This post is part of an ongoing series called 66 Fridays, which explores the wonders of old Route 66. Click on the preceding “66 Fridays” link to view all posts in the series, or visit the initial overview post here.

One of the most well-known—and most-hyped—tourist traps along Route 66 are the Meramec Caverns. Whether or not the caves actually live up to the hype is not something I can weigh in on, I’m afraid: by the time we got there, they’d closed for the evening. But that’s okay—while I’m always up for a good tourist trap (neon signs inside the caves!), and I’d love to see the place that was allegedly the hideout of Jesse James, what really interests me most is the hype itself. And on our trip I didn’t have to worry about missing out on that.

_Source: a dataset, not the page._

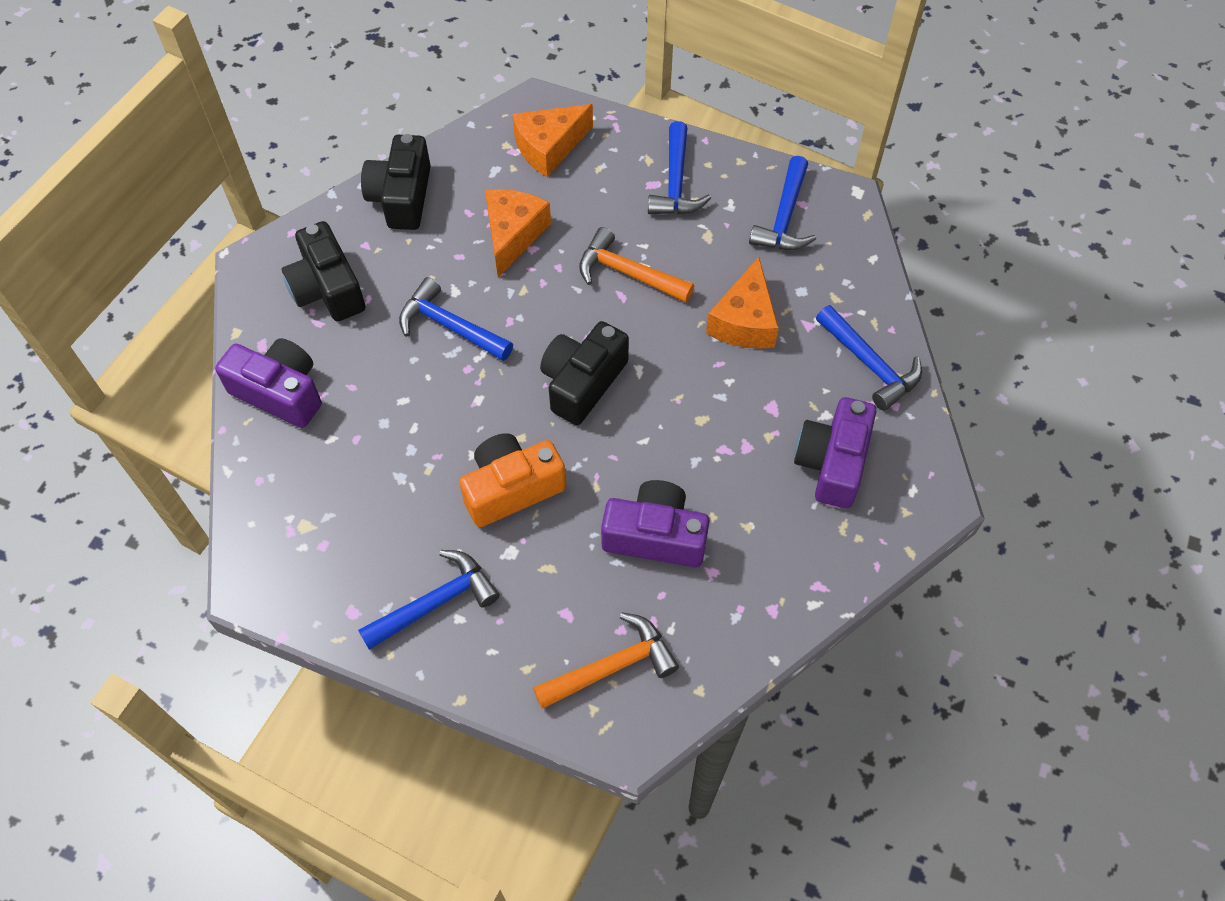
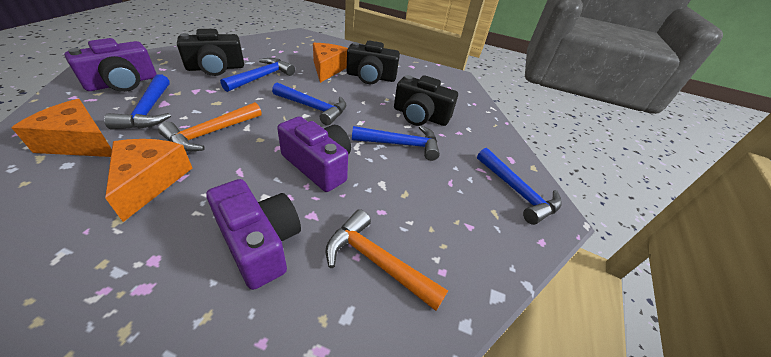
orange camera: 1 -> 0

Route 66 sketch by Chandler O'Leary

When it comes to advertising, Meramec Caverns seems to have taken a leaf from the playbook of Wall Drug, which opened just two years before the Caverns transitioned from local curiosity to tourist entertainment complex. Wall Drug had enormous success with advertising to travelers by way of hundreds of inexpensive, hand-painted wooden billboards placed in farm fields all over the northern Plains. Les Dill, the owner of the Caverns, offered farmers in 14 states a free paint job on their barns—as long as they were willing for the design to include a giant Meramec Caverns ad on whatever wall or roof panel faced the road. By the 1960s there were hundreds of Meramec barns in 40 different states, all beckoning travelers to the Ozarks.

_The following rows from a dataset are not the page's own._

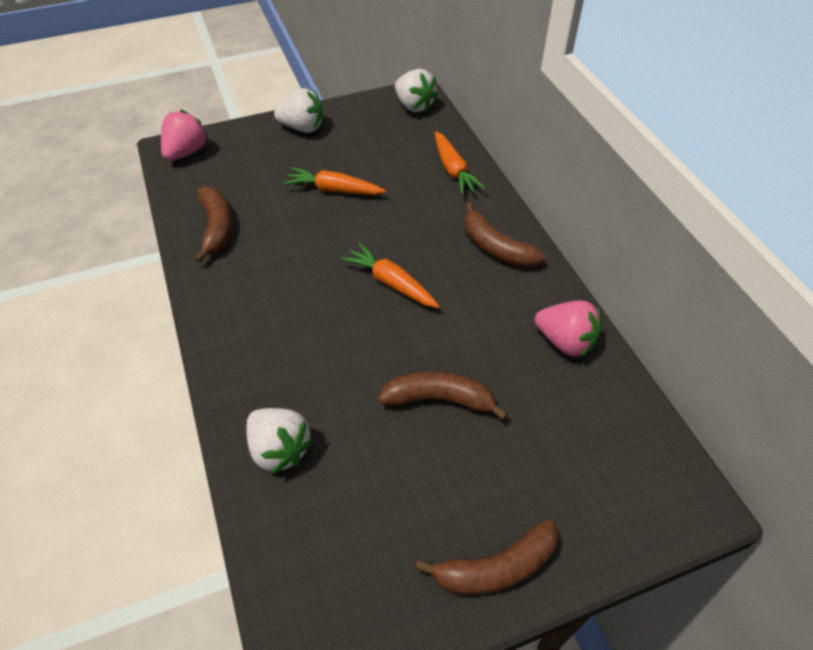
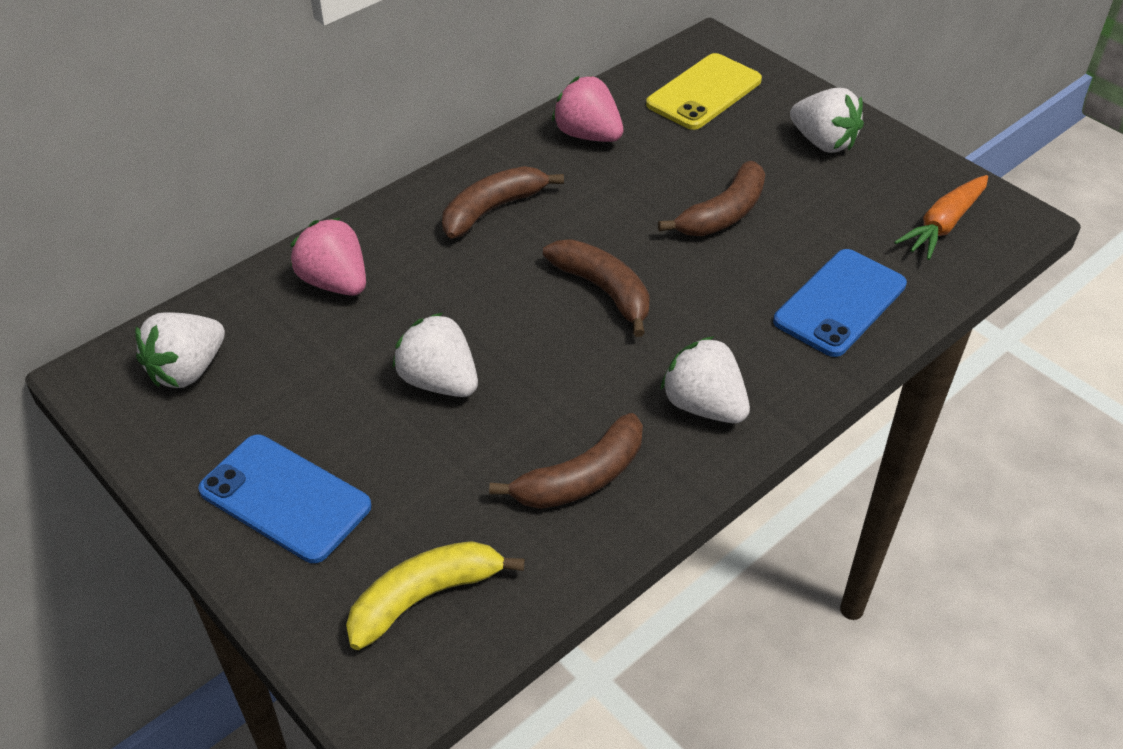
blue phone: 0 -> 2
orange carrot: 3 -> 1
white strawberry: 3 -> 4
yellow banana: 0 -> 1
yellow phone: 0 -> 1

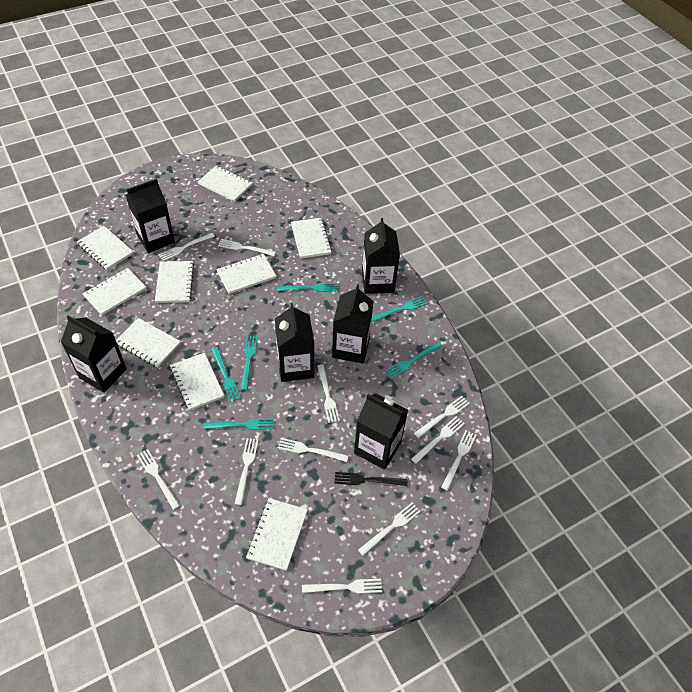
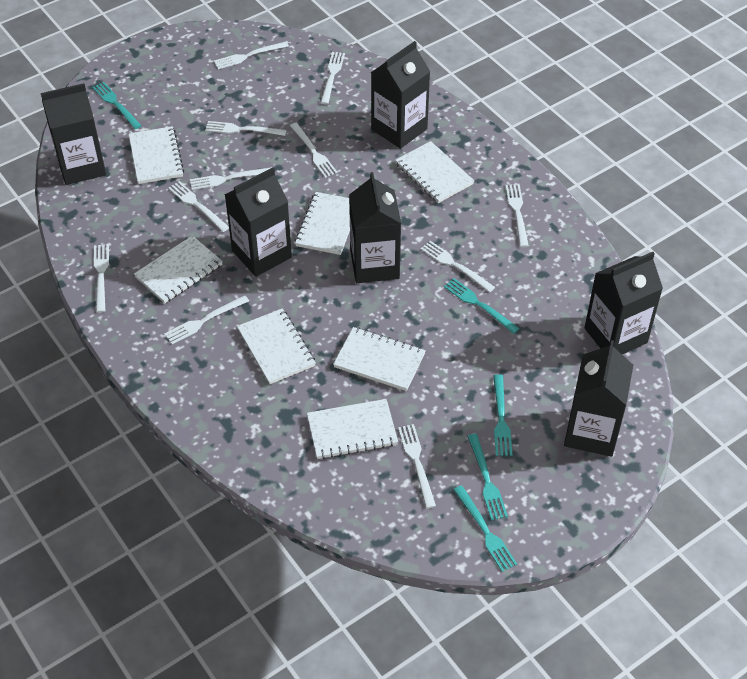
black fork: 1 -> 0
turquoise fork: 6 -> 5
white notebook: 9 -> 7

Oh, and you might also be interested to know that Dill was also one of the earliest adopters of the humble bumper sticker, cottoning onto the idea of cars as mobile billboards. Now, I still don’t think there’s a more elegant bumper sticker than “Where the heck is Wall Drug?” but Meramec Caverns had the idea first.

Route 66 sketch by Chandler O'Leary

There are still a handful of Meramec barns around today, and some of the best (and most lovingly maintained) are along the Mother Road. They vary in design, and some—like the one above—look a bit like some sort of cryptic code for those in the know.

Well, thanks to Dill’s ingenious marketing strategy, I am in the know now—and you can bet I’ll return one day, following the signs back to the Caverns, barn by barn.